Adaptive Color Quantization Method with Multi-level Thresholding


KILIÇASLAN M., İncetaş M. O.

INTERNATIONAL JOURNAL OF COMPUTATIONAL INTELLIGENCE SYSTEMS, cilt.16, sa.1, 2023 (SCI-Expanded) identifier identifier

  • Yayın Türü: Makale / Tam Makale
  • Cilt numarası: 16 Sayı: 1
  • Basım Tarihi: 2023
  • Doi Numarası: 10.1007/s44196-023-00185-x
  • Dergi Adı: INTERNATIONAL JOURNAL OF COMPUTATIONAL INTELLIGENCE SYSTEMS
  • Derginin Tarandığı İndeksler: Science Citation Index Expanded (SCI-EXPANDED), Scopus, Compendex, Directory of Open Access Journals
  • Anahtar Kelimeler: Multi-level thresholding, Cluster, Centroid, Histogram, Color quantization, IMAGE QUANTIZATION, K-MEANS, ALGORITHM, REDUCTION
  • Ankara Üniversitesi Adresli: Evet

Özet

In this study, a novel color quantization approach which automatically estimates the number of colors by multi-level thresholding based on the histogram is proposed.

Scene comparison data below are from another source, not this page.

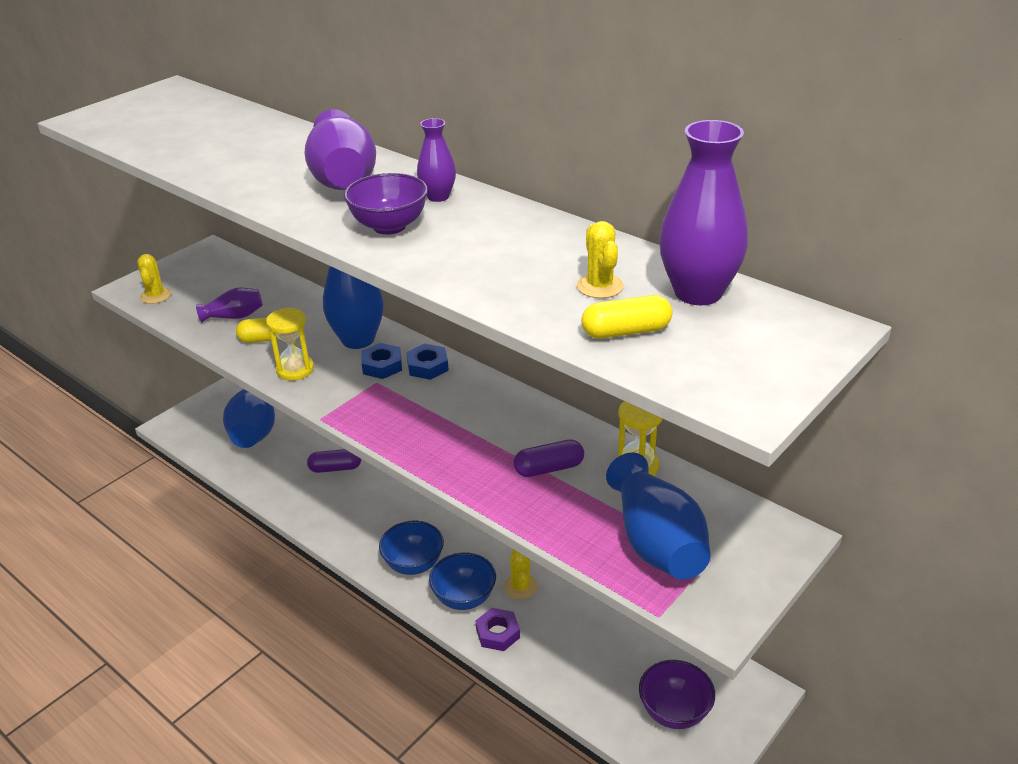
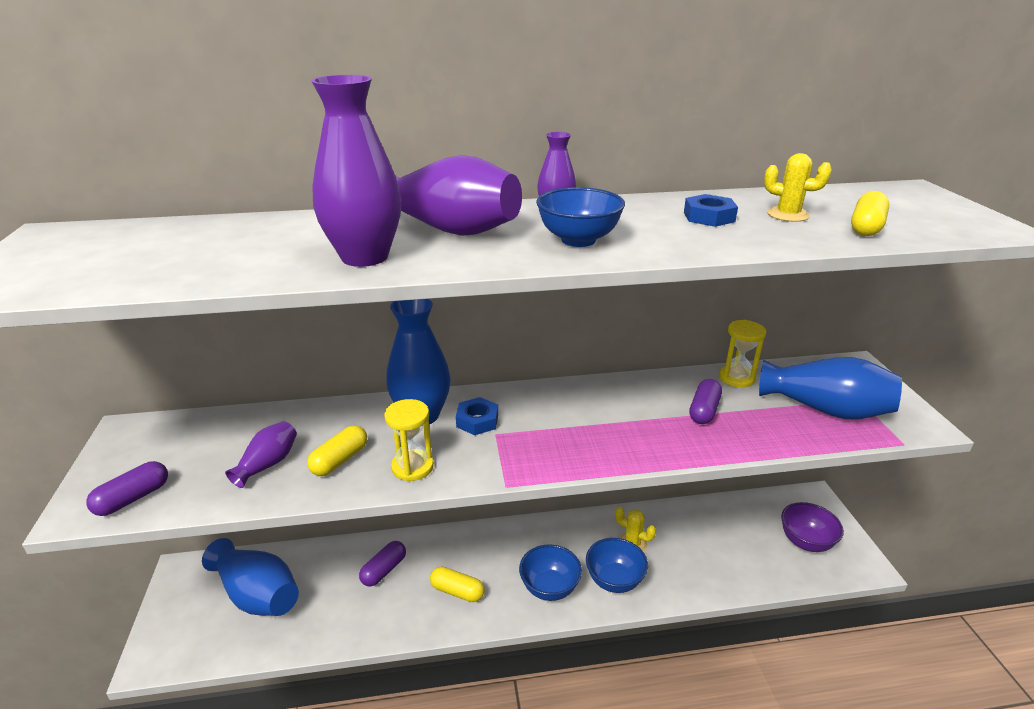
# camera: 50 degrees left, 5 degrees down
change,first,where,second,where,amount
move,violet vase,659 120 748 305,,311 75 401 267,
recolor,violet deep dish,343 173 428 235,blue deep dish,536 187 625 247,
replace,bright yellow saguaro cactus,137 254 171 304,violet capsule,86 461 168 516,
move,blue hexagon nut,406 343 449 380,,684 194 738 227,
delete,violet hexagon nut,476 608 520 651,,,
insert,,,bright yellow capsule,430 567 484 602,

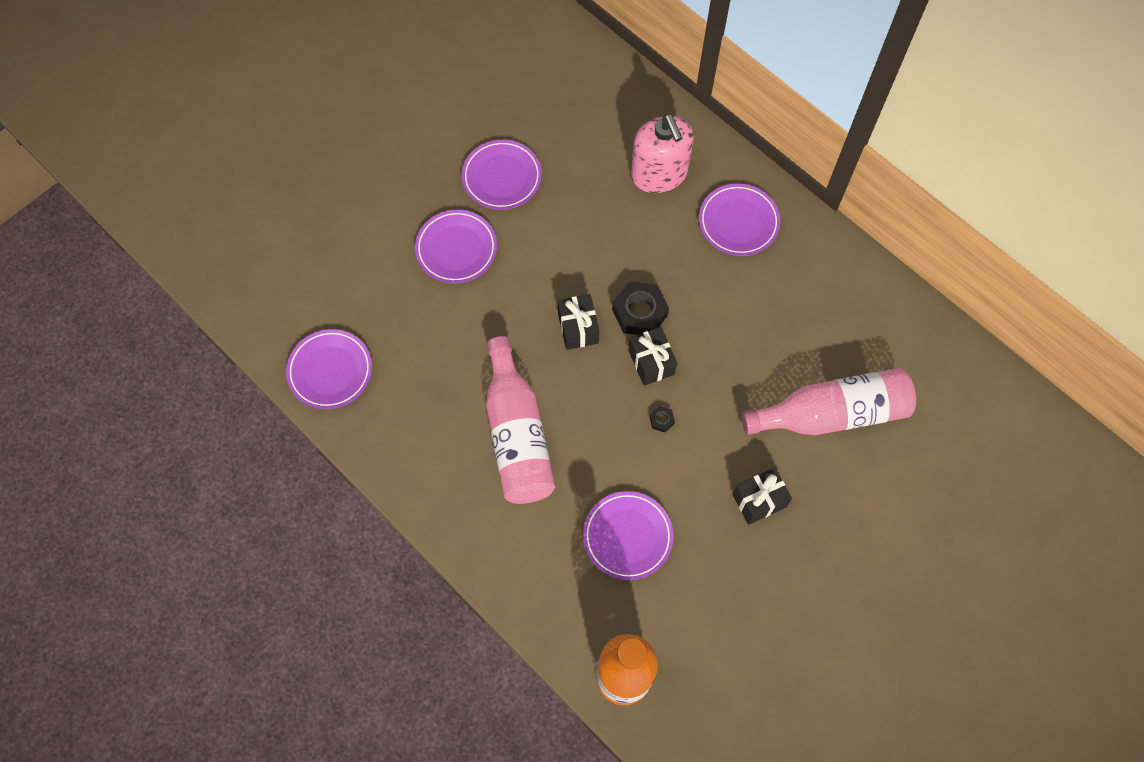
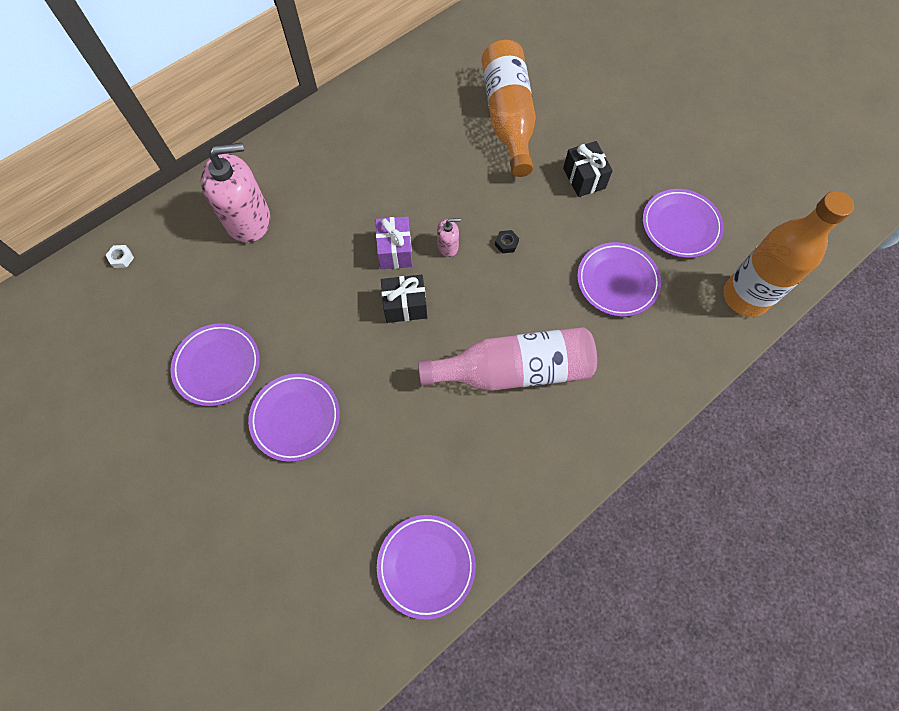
# camera: 85 degrees left, 0 degrees up
change,first,where,second,where,amount
move,violet dinner plate,699 183 781 256,,642 189 724 258,
replace,jet-black hexagon nut,612 281 669 335,violet gift,376 217 413 269,
replace,jet-black gift,628 327 677 386,rosy soap dispenser,437 218 461 257,
recolor,rosy bottle,741 368 916 435,orange bottle,482 40 536 177,
insert,,,white hexagon nut,106 245 134 268,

The method consists of three stages. First, red-green-blue is clustered by threshold values. Thus, the pixels are positioned in a cluster or sub-prism. Second, the color palette is produced by determining the centroids of the clusters. Finally, the pixels are reassigned to clusters based on their distance from each centroid. The average of the pixels included in each cluster also represents the color of that cluster. While conventional methods are user-dependent, the proposed algorithm automatically generates the number of colors by considering the pixels assigned to the clusters. Additionally, the multi-level thresholding approach is also a solution to the initialization problem, which is another important issue for quantization. Consequently, the experimental results of the method tested with various images show better performance than many frequently used quantization techniques.